INCORPORATION OF LABEL FROM C-13-LABELED, H-2-LABELED AND N-15-LABELED METHIONINE MOLECULES DURING THE BIOSYNTHESIS OF 2'-DEOXYMUGINEIC ACID IN ROOTS OF WHEAT

The biosynthetic pathway of 2'-deoxymugineic acid, a key phytosiderophore, was investigated by feeding C-13-, H-2-, and N-15-labeled methionine, the first precursor, to the roots of hydroponically cultured wheat (Triticom aestivum L. cv Minori). The incorporation of label from each methionine species was observed during their conversion to 2'-deoxymugineic acid, using H-2-, N-15-, and C-13-nuclear magnetic resonance (NMR). L-[1-C-13]Methionine (99% C-13) was efficiently incorporated, resulting in C-13 enrichment of the three carboxyl groups of 2'-deoxymugineic acid. Use of D,L-[N-15]methionine (95% N-15) resulted in N-15 enrichment of 2'-deoxymugineic acid at the azetidine ring nitrogen and the secondary amino nitrogen.
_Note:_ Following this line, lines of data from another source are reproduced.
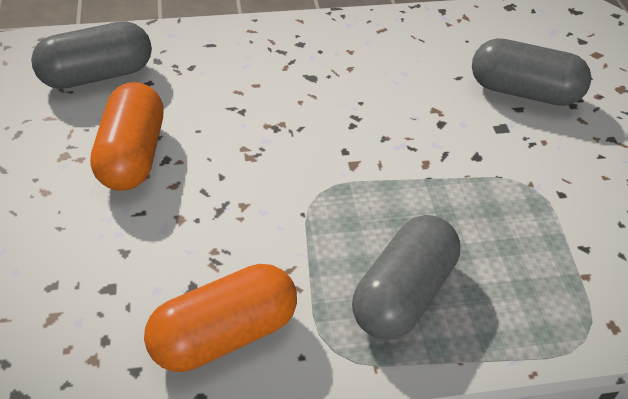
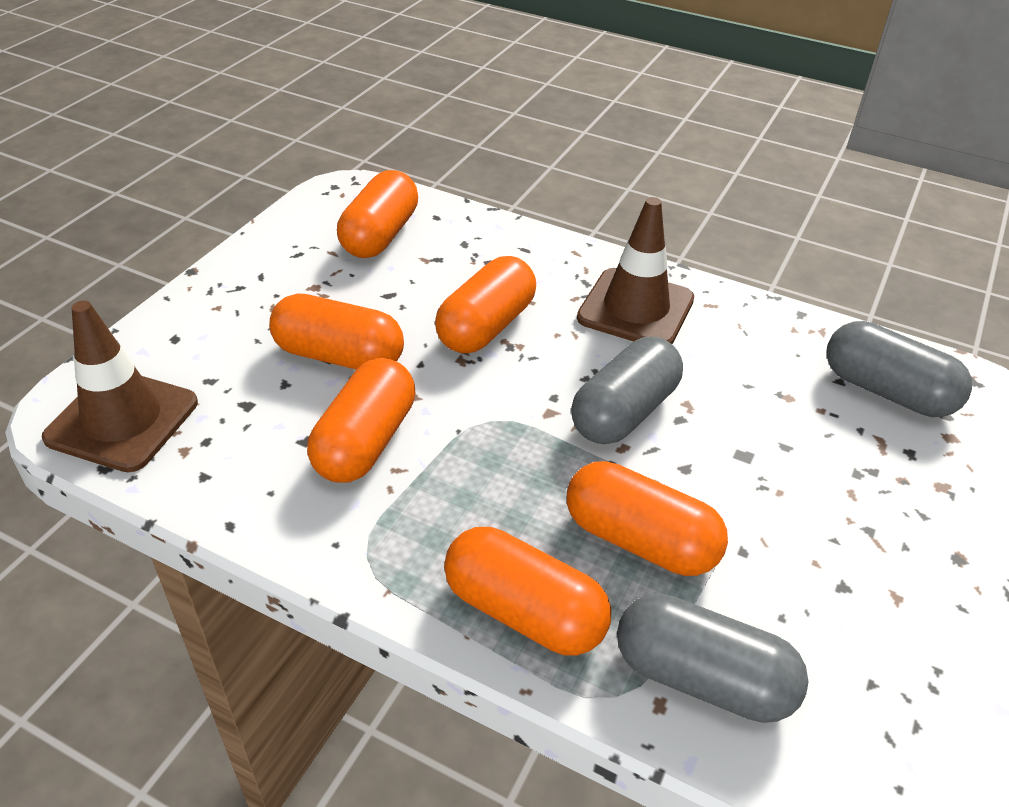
brown traffic cone: 0 -> 2
orange capsule: 2 -> 6

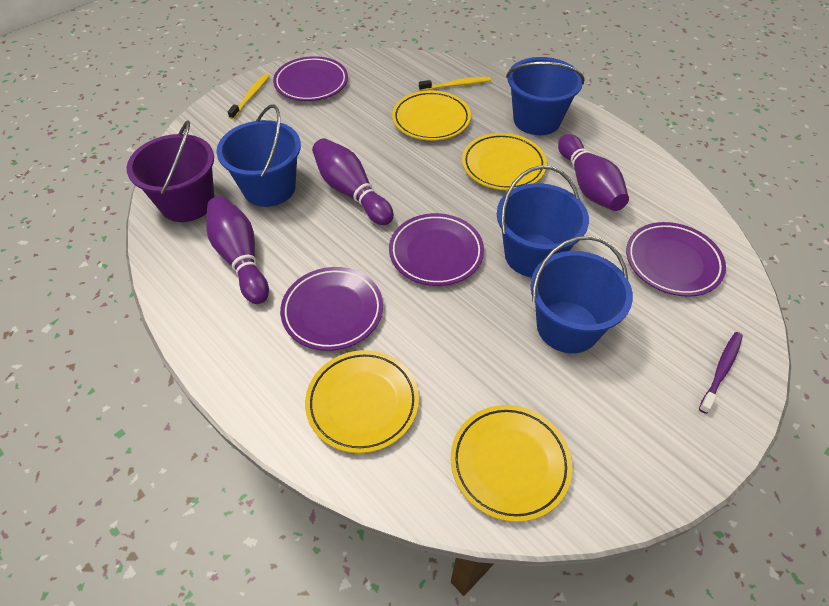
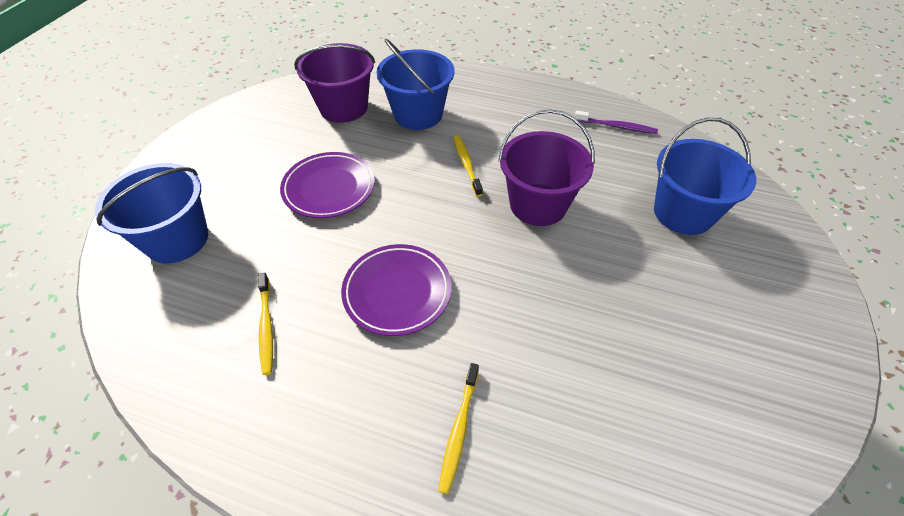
blue bucket: 4 -> 3
purple bowling pin: 3 -> 0
purple bucket: 1 -> 2
purple plate: 4 -> 2
yellow plate: 4 -> 0
yellow toothbrush: 2 -> 3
When D,L-[2,3,3-H-2(3)-S-methyl-H-2(3)]methionine (98.2% H-2) was fed to the roots, H-2-NMR results indicated that only six deuterium atoms were incorporated, and that the deuterium atom from the C-2 position of each methionine was almost completely lost. [2,2,3,3-H-2(4)]1-Aminocyclopropane-1-carboxylic acid (98% H-2) was not incorporated into 2'-deoxymugineic acid. These data and our previous findings demonstrated that only the deuterium atom from the C-2 position of L-methionine was lost, and that other atoms were completely incorporated when three molecules of methionine were converted to 2'-deoxymugineic acid. These observations are consistent with the conversion of L-methionine to azetidine-2-carboxylic acid, suggesting that L-methionine is first converted to azetidine-2-carboxylic acid during biosynthesis leading to 2'-deoxymugineic acid. Based on these results, a hypothetical pathway from L-methionine to 2'-deoxymugineic acid was postulated.